Battle for Congress intensifies Clinton lead in polls shifts parties' focus to battle for Hill

GOP control at stake

Dozens of contests too close to call in closing days

Campaign 1996

November 03, 1996|By Paul West | Paul West,SUN NATIONAL STAFF

WASHINGTON -- Amid a swirl of controversy over political money, the most expensive campaign in history is nearing a close with President Clinton a solid favorite to win re-election and the fate of the Republican Congress still up in the air.

Clinton holds a comfortable lead over Bob Dole in the latest opinion surveys, as the president attempts to craft the concluding chapter of a remarkable comeback story that began two years ago when his party was humiliated at the polls and he was forced to defend his own "relevance."

Dole, stumping round-the-clock in search of a last-minute, Trumanesque miracle, planned to end his campaign in the former president's hometown of Independence, Mo., in the wee hours of Election Day.

A new CNN/USA Today/Gallup poll released yesterday showed Clinton hovering at 50 percent and Dole at 37 among likely voters. Those figures, which suggest a slight drop for Clinton in recent days and a small boost for Dole, are virtually unchanged from polls taken when the campaign began months ago.

Both major parties are anxiously watching to see whether Clinton can pile up enough votes to help Democrats topple the Republican majority that came to power in the 1994 election, or whether a flood of GOP spending in the final weeks of the campaign has managed to keep both houses of Congress in Republican hands.

Independent analysts give Republicans a slight edge to retain the Senate. But the contest for the House -- which will also decide the political future of Speaker Newt Gingrich, who has said he will step down as Republican leader if his party loses control -- could go either way.

Many of the Republican freshmen who rode into Washington two years ago on a wave of anti-incumbent anger are now fighting uphill for re-election.

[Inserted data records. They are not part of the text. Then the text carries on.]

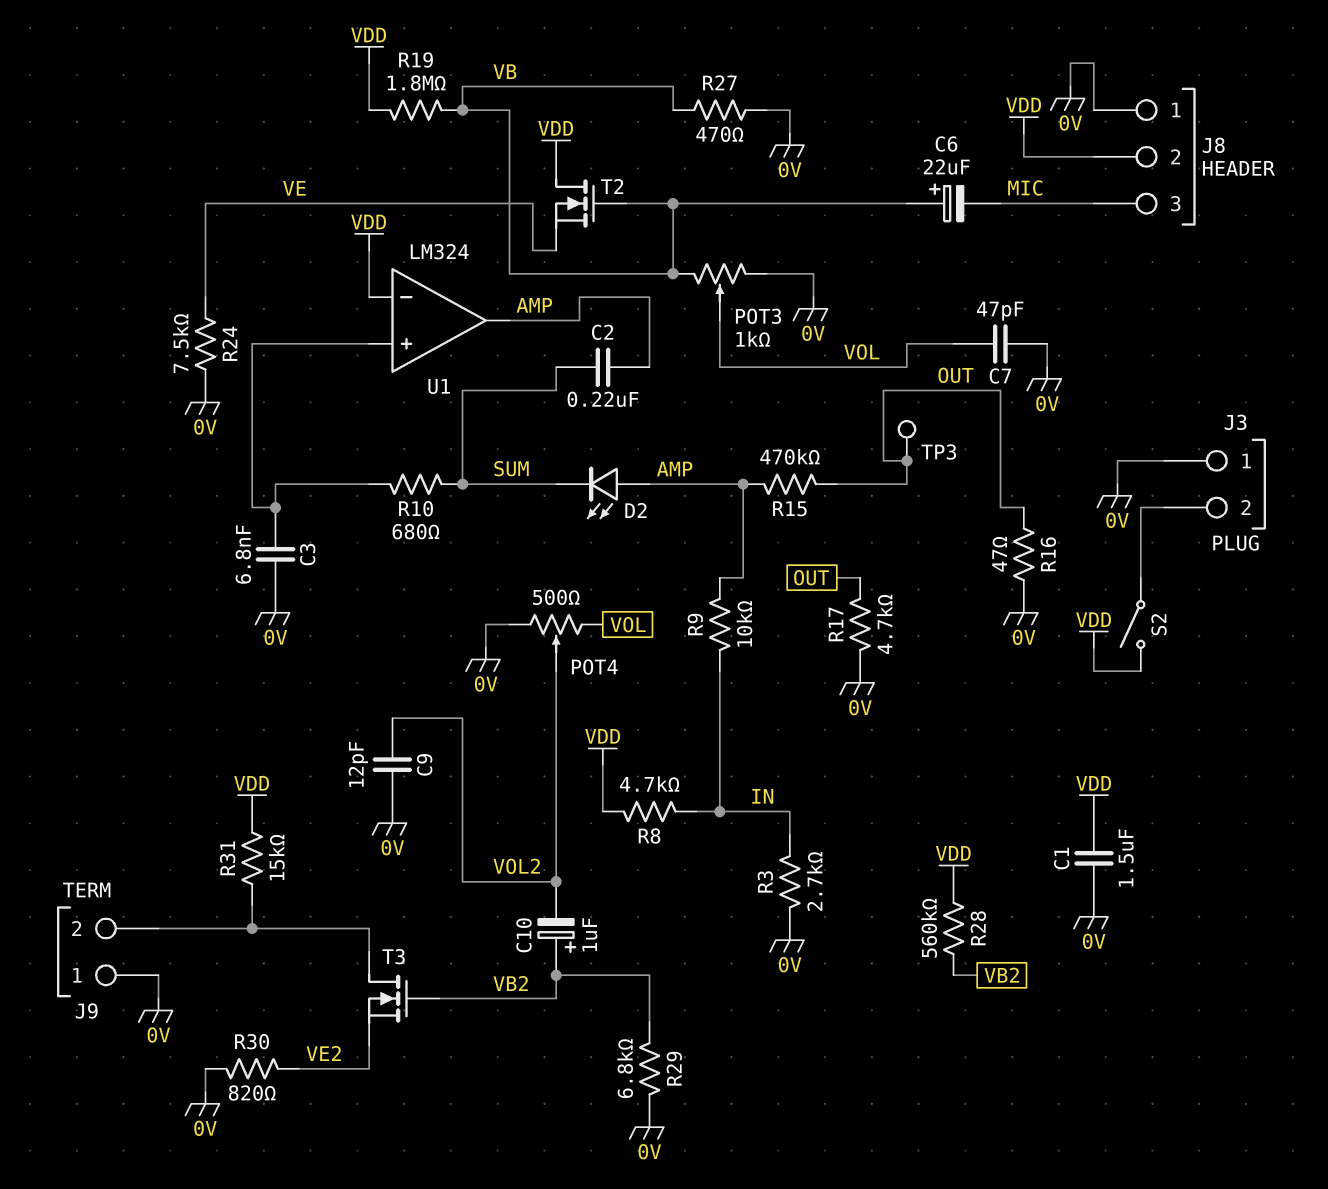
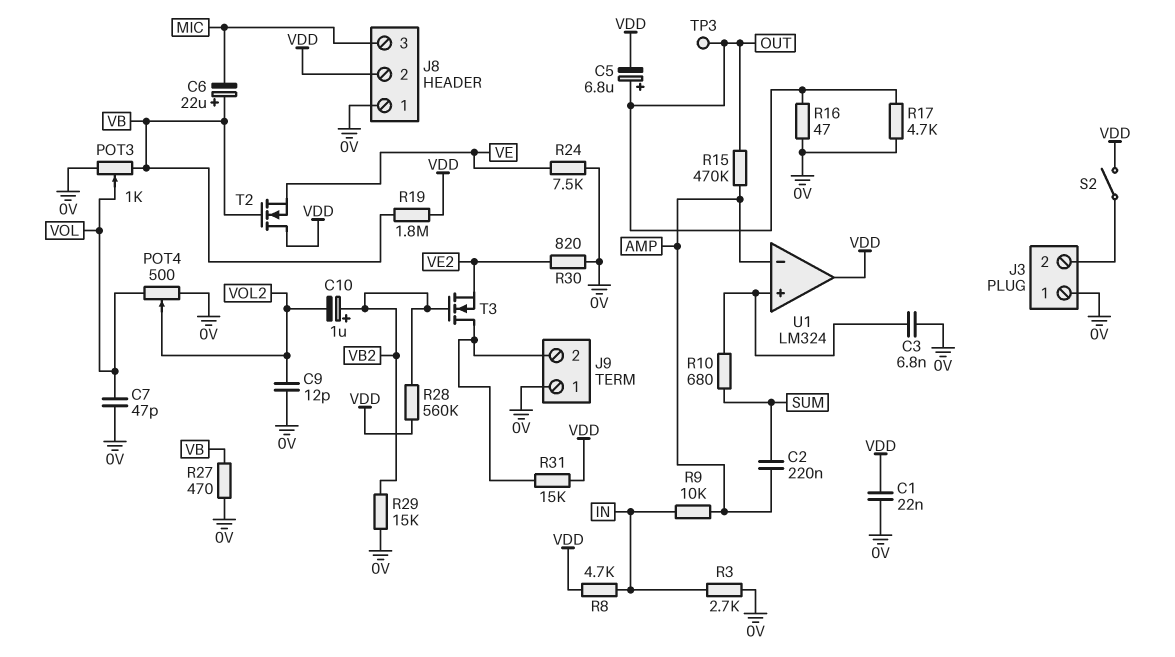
C1: 1.5uF (0V, VDD) -> 22nF (0V, VDD)
C5: none -> 6.8uF (plus OUT, minus VDD)
D2: LED (A AMP, K SUM) -> none
R29: 6.8k (0V, VB2) -> 15k (0V, VB2)
U1 pin in-: VDD -> AMP
U1 pin out: AMP -> VDD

Republican officials privately concede that more than a dozen of their House incumbents will lose. They hope those losses will be offset by GOP gains in districts where Democratic incumbents are retiring, particularly in the South, where the Republican Party continues to grow.

Nationwide, many congressional contests remain competitive, analysts say, making it impossible to know for certain which party will secure a majority.

"We have never seen this many Senate races this close," says Charles Cook, who publishes a newsletter on congressional elections.

Dozens of House races, he adds, appear to be "teetering on the edge."

The same cannot be said of the presidential contest. Even Republicans such as Bill McInturff, the Dole campaign's pollster during much of the primary season, are predicting a Clinton victory, by a margin of about 10 percentage points.

Clinton, who won with 43 percent of the vote in 1992, has told aides that he wants to win a clear majority this time, the better to claim a mandate for his second-term agenda.

Looking for a landslide

If Clinton's vote total reaches landslide proportions, many analysts think it could be enough to tip Congress into Democratic hands.

Heading into the campaign's final weekend, Clinton appeared comfortably ahead in more than enough states to gain the 270 electoral votes he would need to win re-election, according to separate 50-state surveys by the Associated Press and the Hotline, a political news service.

The president's strength is concentrated on the coasts -- a solid bloc of Eastern states, extending from Maryland to Maine, and all three states along the Pacific.

That includes California, with 54 electoral votes, the most in the nation. A late push there by Dole and his running mate, Jack Kemp, appears to have backfired, with polls showing Clinton's lead growing in the state.

Clinton is also running well ahead in the industrial belt where close elections are often decided. Included are Pennsylvania, Illinois and New Jersey, where Dole has pulled his TV ads off the air, as well as in Ohio, Missouri and Michigan.

Dole's strength is concentrated mainly in the Republican states of the Deep South, corn belt and Rocky Mountain West, as well as in Texas.

Still up for grabs are several states Clinton carried in 1992, in some cases because Ross Perot took Republican votes away from President Bush.

They include Montana, Colorado, Nevada, Georgia, Tennessee and Kentucky. At the same time, Clinton is within reach of winning states that almost always go Republican, including Florida and Arizona.

Clinton's down-to-the-wire campaign effort has been shadowed by controversy over foreign fund-raising by the Democrats. Clinton responded Friday by calling for a ban on donations from noncitizens, including legal immigrants and U.S. subsidiaries of foreign companies, which have legally given millions to both parties in recent years.

It was unclear whether the furor would boost Dole's prospects. The Republican nominee has attacked Clinton over allegations of campaign sleaze, accusing Democrats of selling access to the White House.